Why Business Dashboard
Business dashboards give real-time insight into important metrics and business critical KPIs. This important information works as a fuel for the business and enables business users to take the right course of action at any given point, take data driven decisions and drive business towards its goals.
Use data to drive success.
Every car needs a driver (unlike self driven cars). A skilled driver is aware about the car’s capabilities and knows how to extract the best performance from the car. Similarly many drivers also known as business users drive a business. The performance of business is defined by the awareness, knowledge and skills of these users. Profitability of any business is directly proportional to the knowledge and proactivity of its users to implement that knowledge on daily basis. Just like car’s dashboard, a business dashboard also known as business intelligence dashboards informs its users about the current state of their business. The speed at which the business is running, targets achieved vs target set, operational performance, man-power requirements, sales and marketing performance, profits, losses and informed predictions. Present day business dashboards are capable enough to drive business in the right direction and provide highly accurate information gathered from multiple systems and creating a roadmap for the future.
Types of Business Dashboards (business intelligence dashboards)
Business Dashboard Options
All the devices having internet connection can access cloud dashboards easily from anywhere with just a click. Dashboards can be developed over the web and can be easily shared across the board.
Business dashboards are accessible from any smart phone or tablet. Accessibility can be from the internet or via an application.
Selected business dashboard applications are directly installed on networks or computers. Dashboards are managed locally and published through internal tools as reports or any other preferred formats.
Important Elements of Business Dashboards
A business dashboard or a business intelligence dashboard uses various charts and diagrams to represent information collected from multiple data points. Complex data is gathered and transformed into real-time information and portrayed in the simplest and beautiful format for business users to understand and take data driven decisions. Few of the key charts and diagrams are elaborated below.
Column charts are used to represent the value of various business elements simultaneously. They are also used as a comparison tool.
Just like a column chart, a bar diagram is used to compare the values within the same categories.
Line charts are basically used to track trends. They are also used for measuring the change in a value over time
Pie charts represents relative frequencies and magnitude. Each area in a pie chart is proportional to the quantity it represents.
A gauge is often used as a score card that represents progress towards a set of goals.

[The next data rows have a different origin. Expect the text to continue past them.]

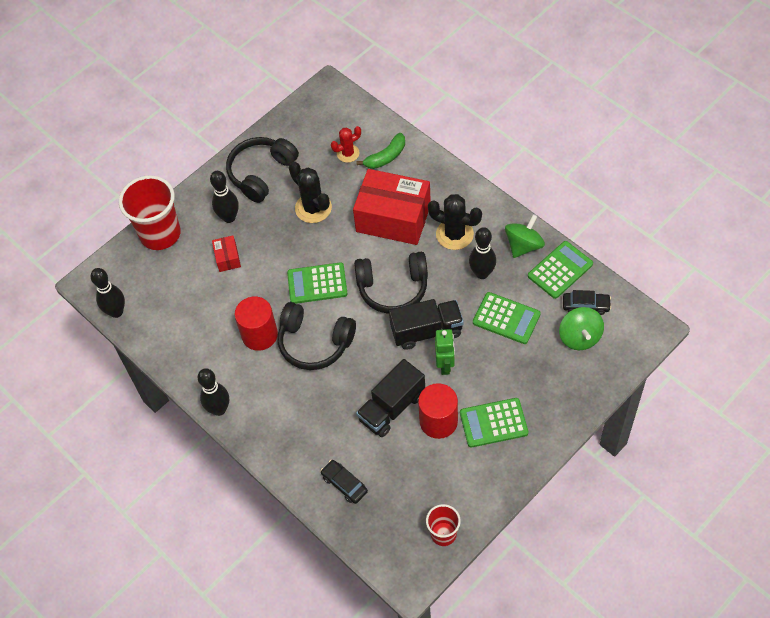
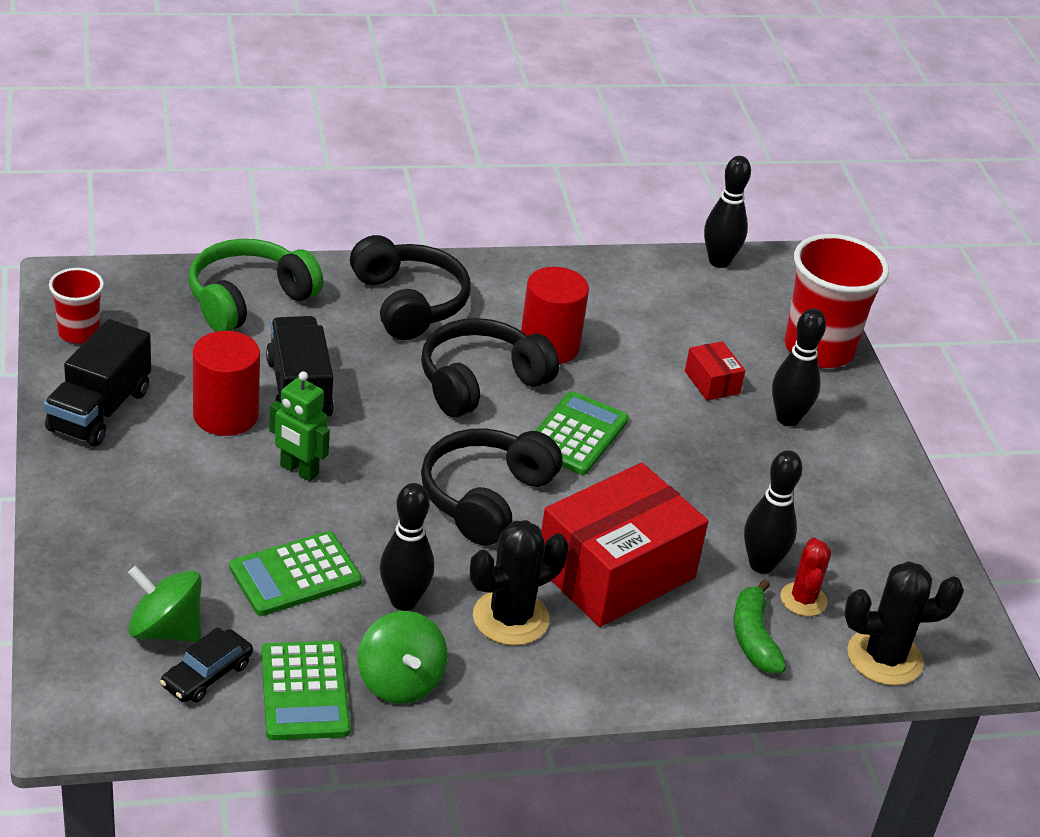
camera: 115 degrees right, 20 degrees down
(219, 409) = (475, 266): black bowling pin -> black bowling pin (761, 564)
(227, 258) = (712, 382): red box -> red box turned 45 degrees clockwise
(261, 173) = (847, 490): black headphones -> black headphones (409, 303)
(313, 208) = (723, 503): black cactus -> black cactus (884, 657)
(344, 484) = (248, 299): black car -> green headphones
(426, 331) = (374, 486): black truck -> black truck (99, 410)
(493, 423) = (156, 459): green calculator -> none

A map chart is used for various purposes. In social media context it can be used to see the market penetration where as in hotels and restaurants, it can represent location performance in various colors.

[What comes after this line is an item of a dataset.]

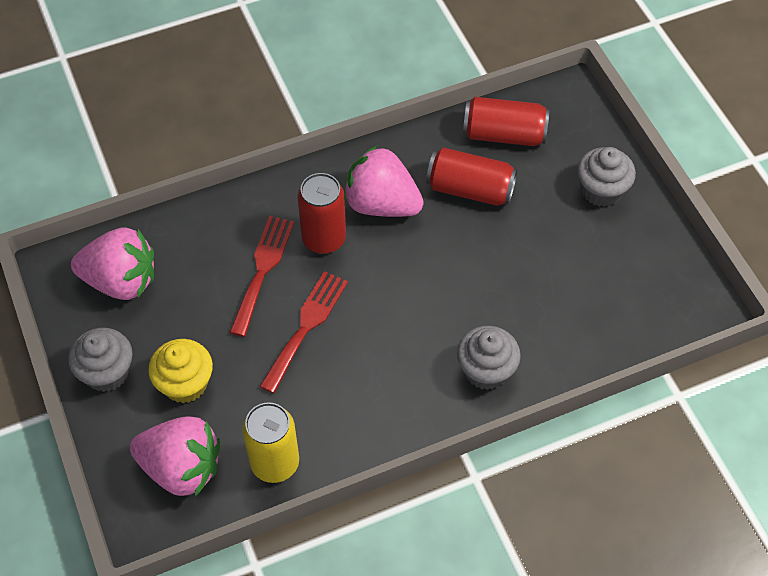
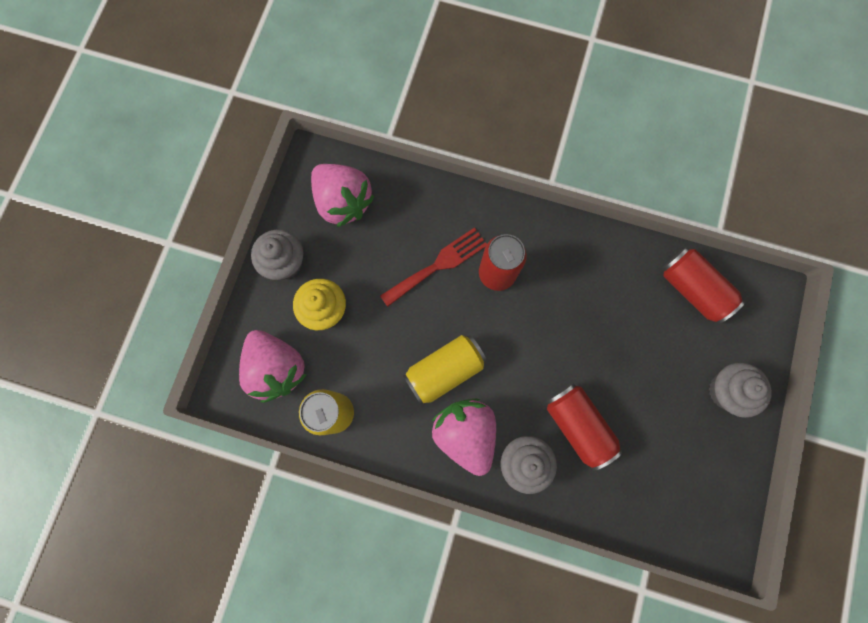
camera: 40 degrees right, 20 degrees up
(306, 326) = (432, 330): red fork -> none
(347, 350) = (444, 371): none -> yellow can
(381, 204) = (558, 277): pink strawberry -> pink strawberry (465, 433)
(470, 189) = (630, 314): red can -> red can (577, 425)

A quick guide to design an effective business dashboard.
Define your users
The most important point to consider before designing a business intelligence dashboard is defining business users. There are multiple departments in an organization and each department has its own hierarchy. A business dashboard needs to be designed keeping in mind the user for example, a dashboard for a “C” level executive should be able to represent the over all health of the organization in a neat and simple way whereas, a dashboard for a manager or an analyst should be more detailed and should comprehensively give information pertaining to their functions. For example, a marketing manager needs real-time information about annual marketing campaigns, effectiveness of those campaigns, ROI from those campaigns and a roadmap for future campaigns.

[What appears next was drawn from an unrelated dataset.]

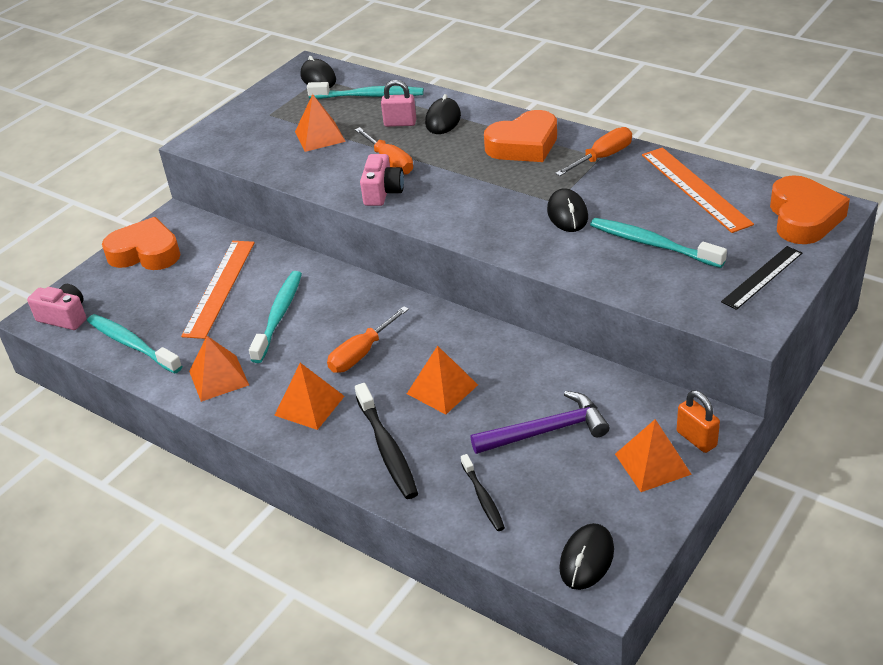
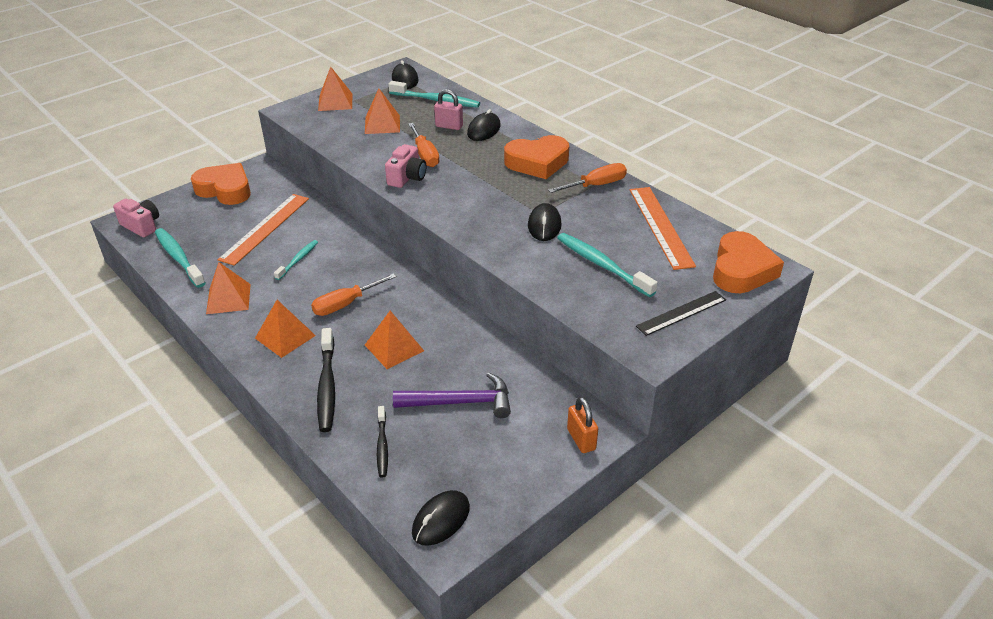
camera: 10 degrees right, 0 degrees up
(278, 316) = (298, 260): turquoise toothbrush -> turquoise toothbrush, size x0.60
(652, 464) = (534, 452): orange pyramid -> orange pyramid (335, 102)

Selecting The Right Dashboard
There are two main categories of dashboards 1) Analytical / Strategic and 2) Operational. In this stage you need to understand the role of the user and what kind of dashboard will solve their problems. An analytical / strategic dashboard may represents important performance KPIs that are viewed by the board members. These dashboards give a high-level view of companies affairs and may contain information such as yearly revenue, expense, sales pipeline and more. An operational dashboard represents more detailed information regarding a specific operation that may vary as per the industry. For example, a manufacturing operations dashboard gives information such as total input inventory, machine run time, manufacturing scrap, total production, and more.
Choose The Right Metrics
Every business user needs unique set of metrics relevant to their department and designation. Every dashboard represents answers to many questions in the form of important metrics. For a business dashboard to be highly effective, it is important to select the right kind of metrics as per the department and users role. Selecting the right metrics will help you accomplish your goals.
Prototyping And Evaluation
Remember, dashboards are made for immediate actions so its critical to test all the functions of the dashboards and to see if its serving the purpose. Once the dashboards are developed after following all the above steps, its time to put it to use. Get all the required business users on board and ask them to use the newly made dashboards for a day or two. Understand what they have to say after its use and make the necessary changes as per the feedback to make business dashboards more user friendly and department agnostic.